This is truly a difficult situation for you and I'm sure you are confused and worried about your future. I would like suggest that instead of thinking about going back to AP, you focus solely on YOU right now. You have a whole mess of shiz to work out in your real life, with your H and your kids, home life, the 'controlled separation' --- you really, really don't need to complicate your life further by being involved in an A. Doing so would just be the continuation of unhealthy patterns and relationships that got you into your current state in the first place.
I hope you'll be focused on improvement and not moving backwards.
Best,
Dee
I agree with Dee. I know the temptation to go back to AP once there has been contact would probably be easy, but would it be for the best?
Is it sex you are looking for or something else maybe?

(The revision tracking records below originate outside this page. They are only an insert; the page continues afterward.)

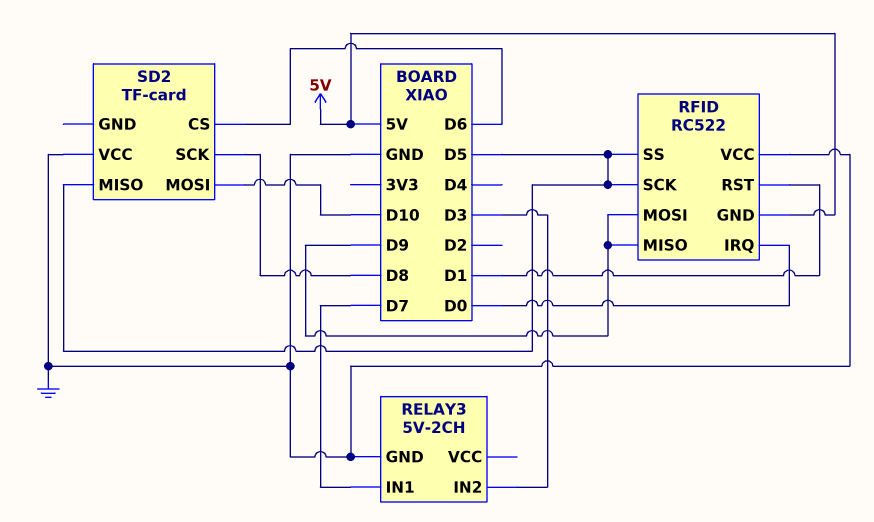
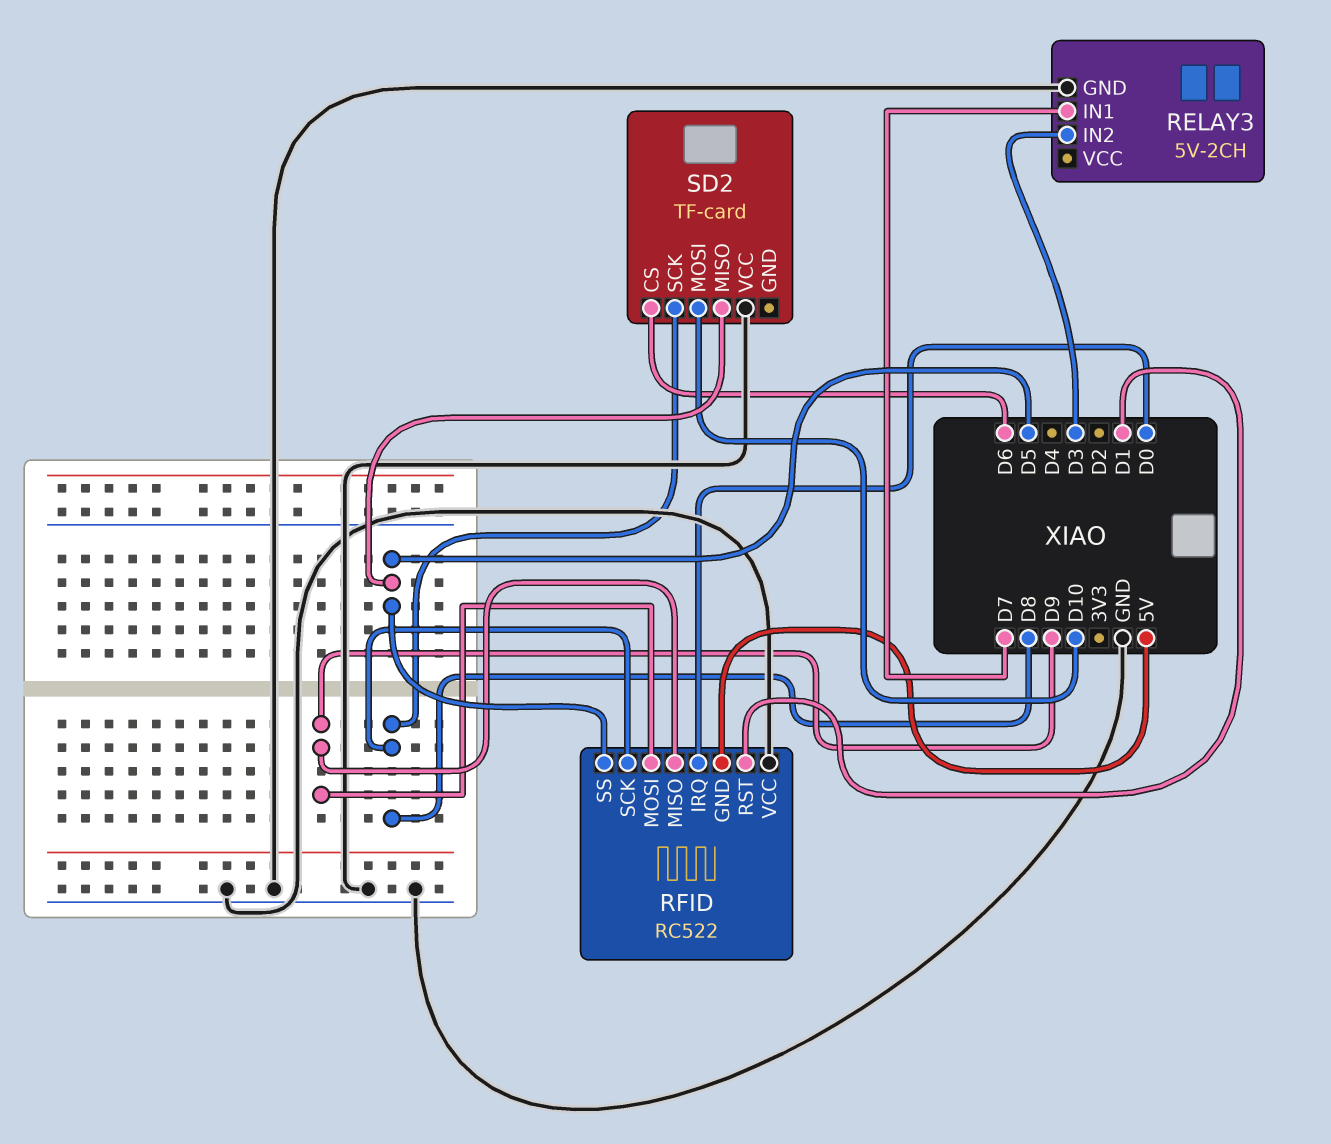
RFID pin SCK: D5 -> D8

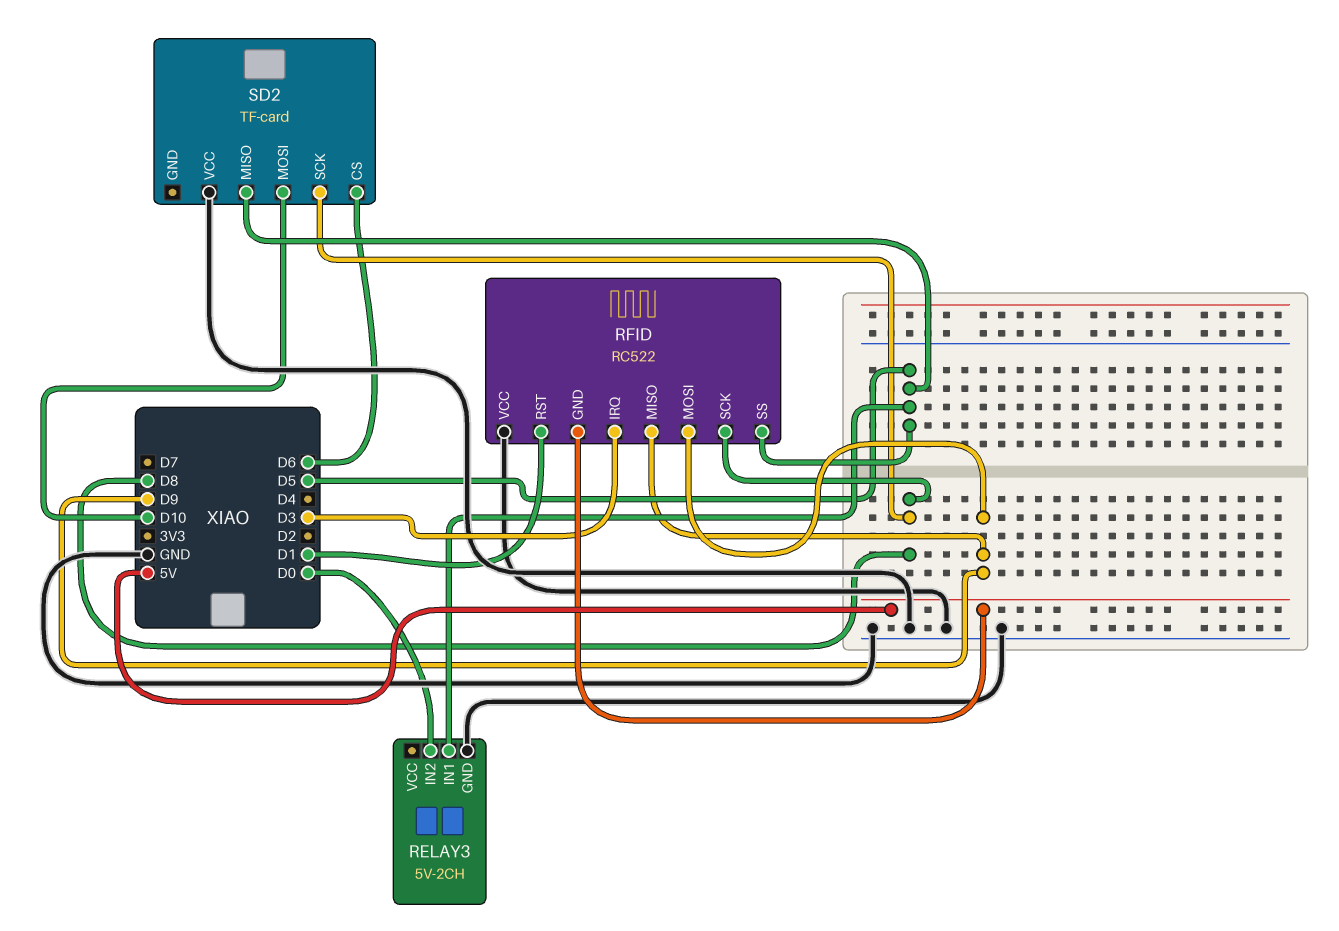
RELAY3 pin IN1: D7 -> D5
RELAY3 pin IN2: D3 -> D0
RFID pin IRQ: D0 -> D3

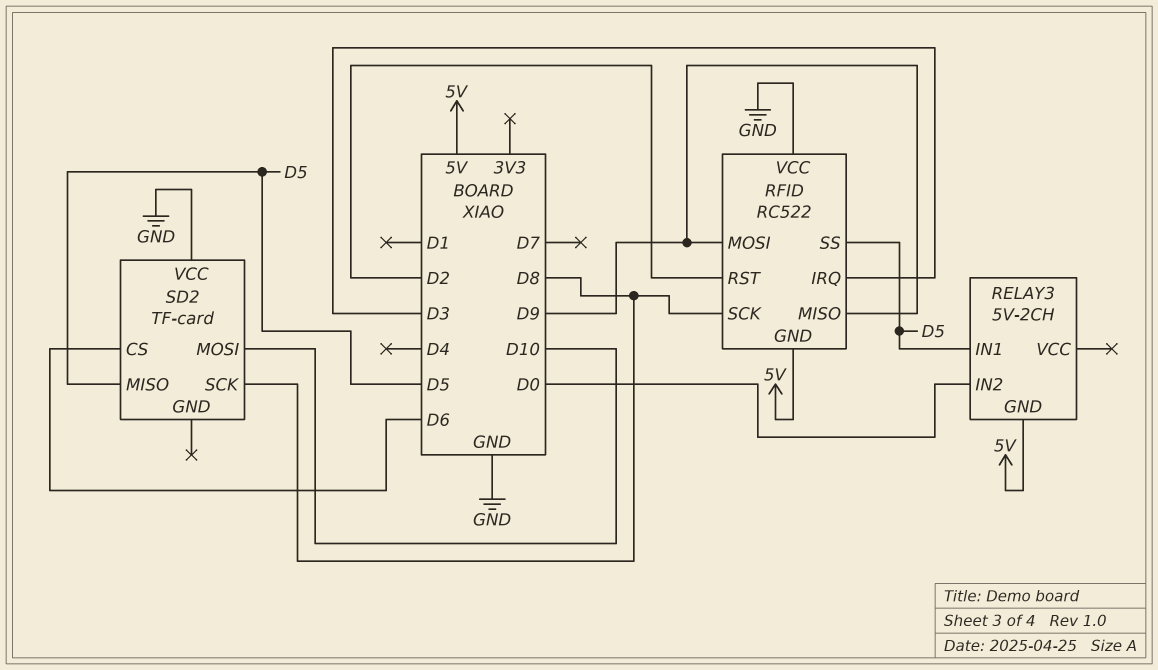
RELAY3 pin GND: GND -> 5V
RFID pin RST: D1 -> D2

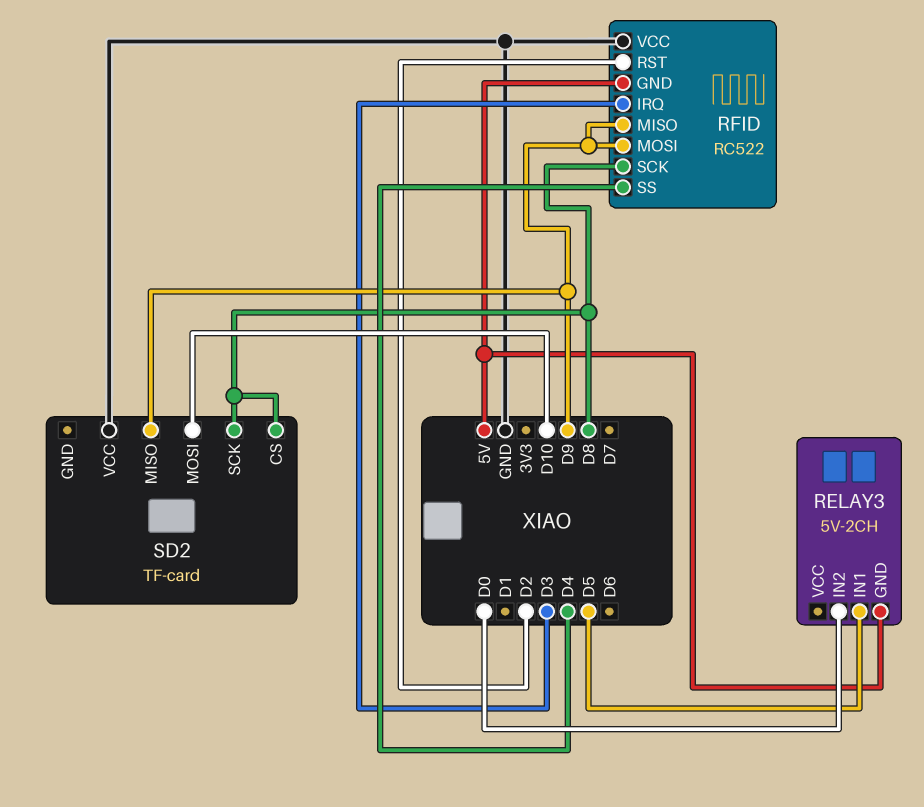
RFID pin SS: D5 -> D4
SD2 pin CS: D6 -> D8
SD2 pin MISO: D5 -> D9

Just my 2 cents, but I really think you should just be with yourself right now and figure out what makes you happy, just you without anyone in the picture.
RG
I totally get that. I've been going to counseling for myself for the past two months and have made a lot of progress in determining why I always feel like nothing's ever enough. (I am a high stimulus person and living w/someone who is the complete opposite contributes a lot to my feeling of not being satisfied.) I do get a lot of satisfaction and happiness by being very active in my community. I get very little satisfaction from my H and my M. I have wonderful girlfriends and we do quite a bit together, including traveling. I just wish I had a male companion to share some things with.
My xAP (??) is LD, so we haven't seen each other but 3 times in 6 months. However, it's always been fun. He is fun, exciting and of course, dangerous!! I guess he was filling my need for excitement and feeling alive. I know it's not healthy... :(
I've pretty much been alone for the past five years, so I am not afraid of being by myself. I do worry about the financial side of things, however, and know I wouldn't be able to keep the same lifestyle.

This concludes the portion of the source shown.